Even though he is now 12, he still responds the same way as he did when he was 4 years old and excited about doing something. “Yeah! Yeah! Yeah!” is an indication that he’s going to be totally interested and will be expecting that his help will be needed, or at least desired. Yesterday and today were no different. It actually started Friday night, when I came across a video of Canadian Dale Calder preparing and baking his style of a French Pain de Campagne loaf. Mr. Calder however, used a multi-grain flour, which I did not have on hand, and the traditional loaf would have used a white flour anyhow.

But nevertheless, it looked interesting and after watching the video with me, David decided it was something he definitely wanted to try.  I should point out that it was quite the busy day for us, as he and I also baked a “no knead loaf” that we also started Friday night, and while David pigged out on my fermented garlic (he eats it like it’s candy to him), we made labneh coated with oregano and basil, and covered with  olive oil. Yes, we make our own yogurt as well…

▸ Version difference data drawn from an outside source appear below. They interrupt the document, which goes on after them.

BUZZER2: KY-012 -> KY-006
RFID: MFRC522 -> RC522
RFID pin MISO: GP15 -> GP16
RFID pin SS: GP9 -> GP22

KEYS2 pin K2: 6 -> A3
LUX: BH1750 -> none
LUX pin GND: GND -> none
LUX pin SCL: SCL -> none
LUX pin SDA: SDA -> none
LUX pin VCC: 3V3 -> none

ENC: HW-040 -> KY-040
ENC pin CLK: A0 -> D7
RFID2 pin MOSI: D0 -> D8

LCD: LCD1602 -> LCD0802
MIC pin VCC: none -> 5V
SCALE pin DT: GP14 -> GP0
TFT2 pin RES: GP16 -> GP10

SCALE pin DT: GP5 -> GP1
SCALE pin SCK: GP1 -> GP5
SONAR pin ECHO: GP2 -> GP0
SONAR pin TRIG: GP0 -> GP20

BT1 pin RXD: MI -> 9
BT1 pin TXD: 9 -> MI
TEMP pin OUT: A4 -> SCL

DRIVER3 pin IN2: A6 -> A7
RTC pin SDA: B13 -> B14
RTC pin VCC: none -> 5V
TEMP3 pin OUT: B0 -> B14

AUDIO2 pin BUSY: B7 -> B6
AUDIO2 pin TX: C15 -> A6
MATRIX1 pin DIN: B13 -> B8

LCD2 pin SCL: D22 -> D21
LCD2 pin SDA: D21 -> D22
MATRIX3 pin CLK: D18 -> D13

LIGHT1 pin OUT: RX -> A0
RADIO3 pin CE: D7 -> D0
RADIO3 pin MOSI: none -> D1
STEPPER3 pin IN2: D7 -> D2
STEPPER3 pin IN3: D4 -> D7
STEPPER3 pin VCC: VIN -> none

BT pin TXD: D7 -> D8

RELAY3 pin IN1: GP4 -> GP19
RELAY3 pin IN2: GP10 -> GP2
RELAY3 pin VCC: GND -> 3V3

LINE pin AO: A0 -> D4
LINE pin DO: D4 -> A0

But getting back to the Pain de Campagne loaf, we started out pretty much following Dale Calder’s recipe and method, at least for the poolish, but when it was time to mix water and flour with the poolish, we had to diverge a bit, in the amount of flour we used. We had to increase the flour quite a bit, and perhaps this is because we were using white bread flour, while he was using multi-grain. But following his directions, we ended with a very very wet and sticky dough that was just crying out for more flour.

If you’re going to try this bread, be prepared – you need to start it the night or afternoon before you bake it, and it is a bit more work than the “no knead” bread. However, like the “no knead” bread, Dale Calder shows how to do this loaf in a Dutch Oven, which is what I bake my no knead (and some other) loaves of bread in.

So here are the steps:

Poolish (Prepared Night Before You Bake):

  • 1 1/2 cups white bread flour (for this, we used Robin Hood brand of bread flour – I’m sure King Arthur all purpose unbleached will work fine).
  • 1 cup luke warm water
  • 1/4 teaspoon instant rise yeast.

I like to mix the yeast into the water and let it dehydrate for a few minutes first. I know many bakers simply add all the dry ingredients together, but when it comes to salt and yeast, I prefer to add them to the water that will be poured into the dough.

Anyhow, whatever you choose, mix all of the above ingredients in a bowl and cover with plastic wrap. Put in a warm place – an ideal temperature is 75F or above – but not too hot. Mr. Calder puts his in the oven with the oven light on. I wouldn’t do that as when I leave my oven light on, the oven will reach a temperature of 110F or a bit higher – perfect for making yogurt, but a bit too warm for bread making in my opinion.

Leave for a minimum of 16 hours to allow the fermentation to take place – time is a wonderful element that brings out flavours in bread, wine, and many things!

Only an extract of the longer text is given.